Collections
The Rust standard library gives you several ways to store a collection of items that are all the same type. Some of them
you'll use quite a lot, like Vec
and HashMap
, but there's a few more that have interesting features that can be
useful in specific circumstances.
This chapter will mostly focus on the collections you'll use the most, but we'll cover all the other collections provided by the Rust standard library. Collections are commonly used with iterators, which allow you to step though lists one item at a time, but we'll cover those in the next chapter.
Arrays
Arrays are... technically not collections. Or at least, they are quite different to the other collections in one key way.
They're Sized
!
While other collections can have elements added to or removed from them, Arrays are always the same size.

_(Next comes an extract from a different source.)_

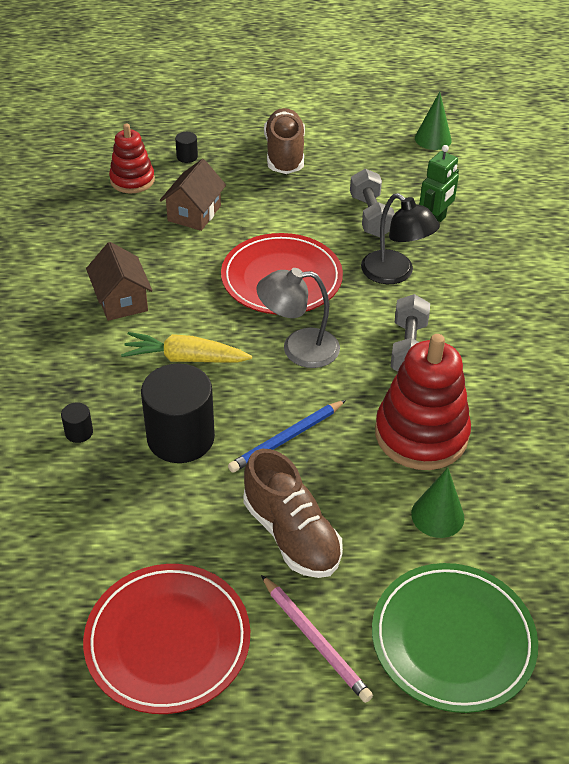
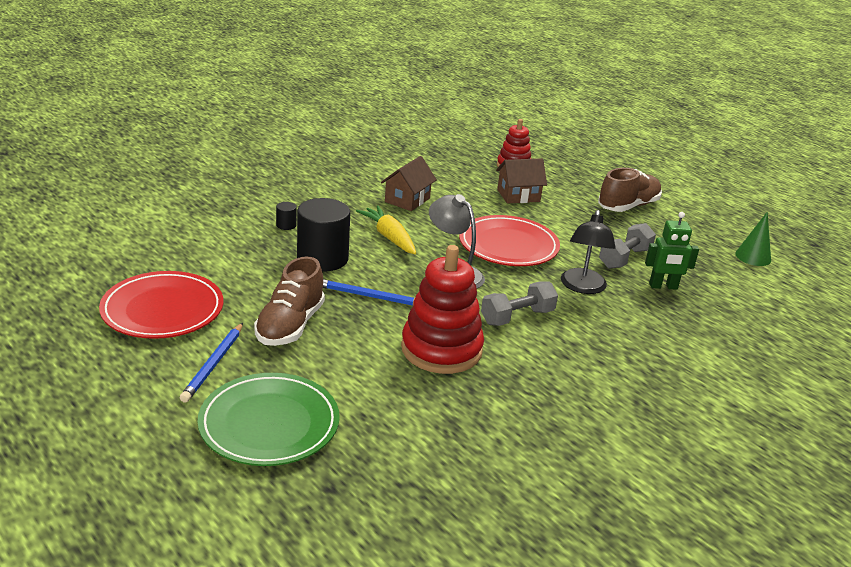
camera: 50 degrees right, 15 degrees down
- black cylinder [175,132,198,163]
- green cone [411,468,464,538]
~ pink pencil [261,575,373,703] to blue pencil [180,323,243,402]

This means
that they can exist on the stack, which further means they can be Copy
(so long as the type stored in the array is
also Copy
).
We can create arrays in two ways, either by defining a list of expressions, or by using an expression and a length:
fn main() { let a1 = [0, 1, 2, 3, 4, 5]; // A list of values let a2 = [1 - 1, 1 * 1, 1 + 1, 9 / 3]; // A list of expressions let a3 = [1 + 2; 5]; // Fill an array with the result of a single expression, evaluated once assert_eq!(a1, [0, 1, 2, 3, 4, 5]); assert_eq!(a2, [0, 1, 2, 3]); assert_eq!(a3, [3, 3, 3, 3, 3]); }
You can access arrays using square brackets and the index of the entry you want to edit, however, if the index doesn't exist, your code will panic.
fn main() { let arr = [0, 1, 2, 3, 4]; for i in 0..=5 { println!("{}", arr[i]); } }
That said, because Arrays are sized, Rust is smart enough to know that you've hardcoded an index out of bounds, so this won't even compile!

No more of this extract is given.